Oh OP, I'm so sorry. It's awful to deal with, and sometimes it's easier with fewer people involved.

I do share your reservations, it certainly wouldn't have worked for MIL, but I agree that you will probably have to bite your tongue a bit and let DH and his siblings see how things actually work out. All you can do is try and keep things as consistent as possible when she is with you.

We went through this with MIL, who was also very paranoid about things being stolen. This resulted in her hiding things so they couldn't be 'stolen', so try and keep track of her bits and pieces when she is with you.

Perhaps have a photo album of memories that can be taken from house to house, but she may not be quite ready for that yet.

I hope everyone agrees on a better solution soon, but you may have to go through some chaos before everyone agrees what that is!

Whenindoubthugitout · 10/12/2024 17:57

AnnaMagnani · 10/12/2024 13:04

Step 1- she needs a diagnosis.

Step 2. This is a terrible idea, taking a lady who has limited short term memory and is confused about her surroundings in the place she has lived in for years, and changing her environment every few days.

It sounds sweet that she sees all the family but has strong undertones of wanting to preserve inheritance as a top priority.

The last sentence is unnecessarily cruel and hurtful. Give your head a ficking wobble, It’s a family dealing with grief and trauma and trying to do the best for someone, That’s a really fucking awful thing to say.

SurferRona · 10/12/2024 18:10

@redkite27 for MIL, no, there wasn’t anything we could do to make her easier in our home. She was from then only ever at ease in her own home. We stopped having her over, we went there instead.

The other thing the family need to think about is impact on relationships too. This proposal (and yes, it is easier for the family to shove her from pillar to post, rather than setting up a clear rota where people go to her with professional paid for care support already in place!) makes everyone carers. MIL, once into a local good care home, was then able to have again proper mother- son and daughter relationships again. They stopped being just carers. In contrast my parents leaned so heavily on family to support them, fought against professionals helping, making their grown up children shoulder the caring burden, never agreed even to respite care, it nearly drove one of them to a breakdown. Do not underestimate, it is physically and emotionally the toughest thing to do.

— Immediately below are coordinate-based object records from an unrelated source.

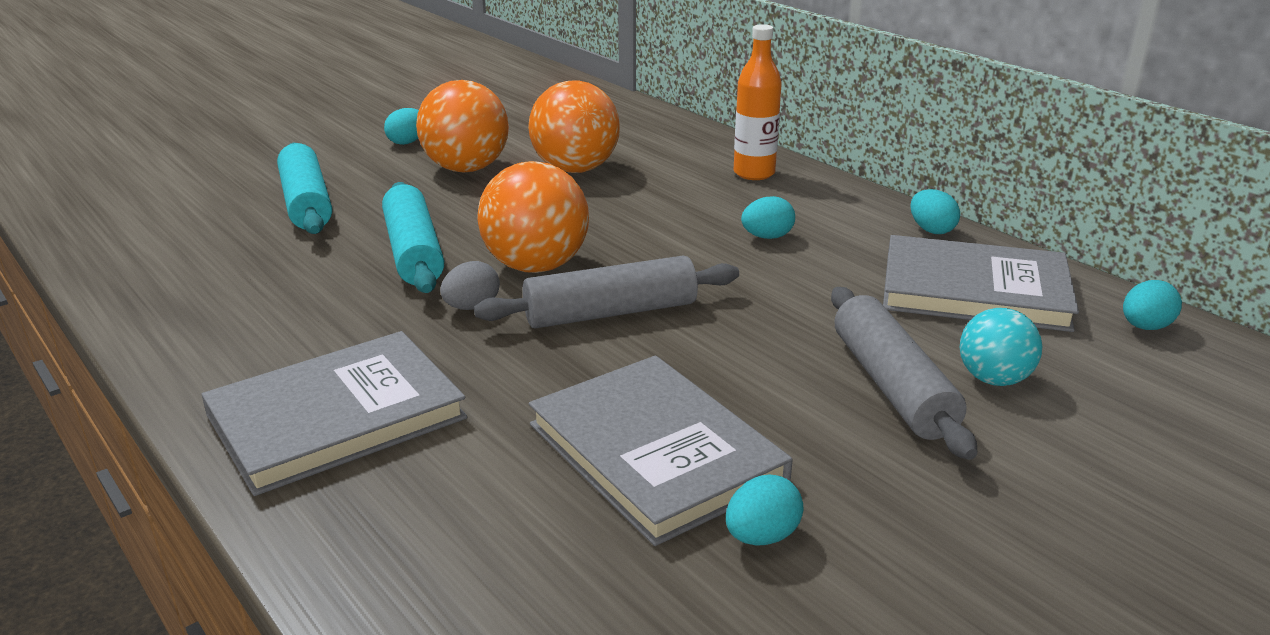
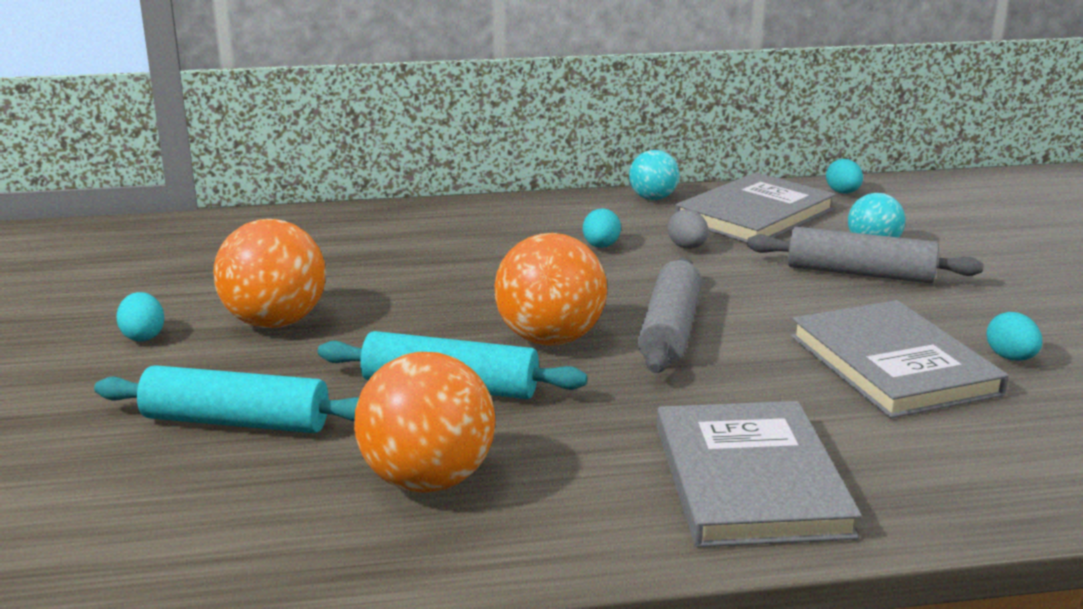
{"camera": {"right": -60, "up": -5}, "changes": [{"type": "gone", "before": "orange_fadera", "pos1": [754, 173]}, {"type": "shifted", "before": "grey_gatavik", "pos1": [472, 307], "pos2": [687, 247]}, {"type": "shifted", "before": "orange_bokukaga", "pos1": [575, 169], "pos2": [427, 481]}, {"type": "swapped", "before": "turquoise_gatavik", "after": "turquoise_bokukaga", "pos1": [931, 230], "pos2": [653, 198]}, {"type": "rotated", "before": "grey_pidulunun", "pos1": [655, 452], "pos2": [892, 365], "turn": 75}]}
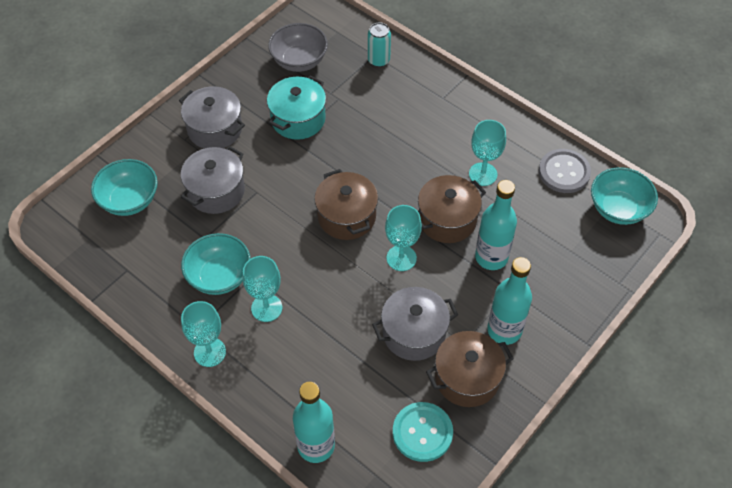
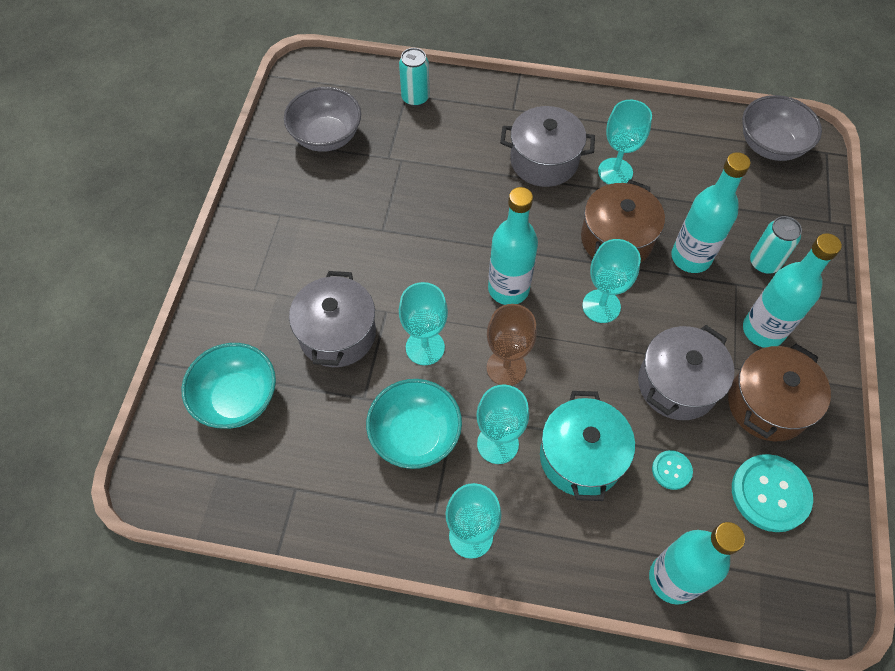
{"camera": {"right": -30, "up": 5}, "changes": [{"type": "gone", "before": "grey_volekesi", "pos1": [564, 172]}, {"type": "new", "after": "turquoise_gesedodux", "pos2": [425, 347]}, {"type": "new", "after": "brown_gesedodux", "pos2": [506, 368]}, {"type": "new", "after": "turquoise_volekesi", "pos2": [671, 470]}, {"type": "new", "after": "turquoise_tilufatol", "pos2": [764, 263]}, {"type": "shifted", "before": "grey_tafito", "pos1": [215, 129], "pos2": [544, 161]}, {"type": "shifted", "before": "turquoise_tafito", "pos1": [298, 119], "pos2": [581, 457]}, {"type": "swapped", "before": "brown_tafito", "after": "turquoise_fadera", "pos1": [346, 216], "pos2": [508, 289]}, {"type": "repainted", "before": "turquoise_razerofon", "after": "grey_razerofon", "pos1": [618, 209], "pos2": [770, 145]}]}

MIL had the better care, and better relationships, was happier and more content in her last years than my parents.

HollyChristmas · 10/12/2024 18:15

Sorry to say but she will do much worse with going between houses . It would be better for her to remain at home with someone moving in ( on a Rota if you want to share care )

Preferedseating · 10/12/2024 18:18

AnnaMagnani · 10/12/2024 13:04

Step 1- she needs a diagnosis.

Step 2. This is a terrible idea, taking a lady who has limited short term memory and is confused about her surroundings in the place she has lived in for years, and changing her environment every few days.

It sounds sweet that she sees all the family but has strong undertones of wanting to preserve inheritance as a top priority.

That's a horrible thing to say re inheritance, OP's family sound very caring.

Winesoup · 10/12/2024 18:18

I know the family think they're doing their best to support their mother, and to share caring responsibilities, but as PPs have said, moving her every few days is very likely to cause distress and confusion.

She may be used to staying over in your homes, but she is going to forget your homes and forget who you all are, which will be so hard for her to cope with.

I think you need to get some expert advice - you're all very well meaning, but at some stage a care home can be the only way to keep her safe.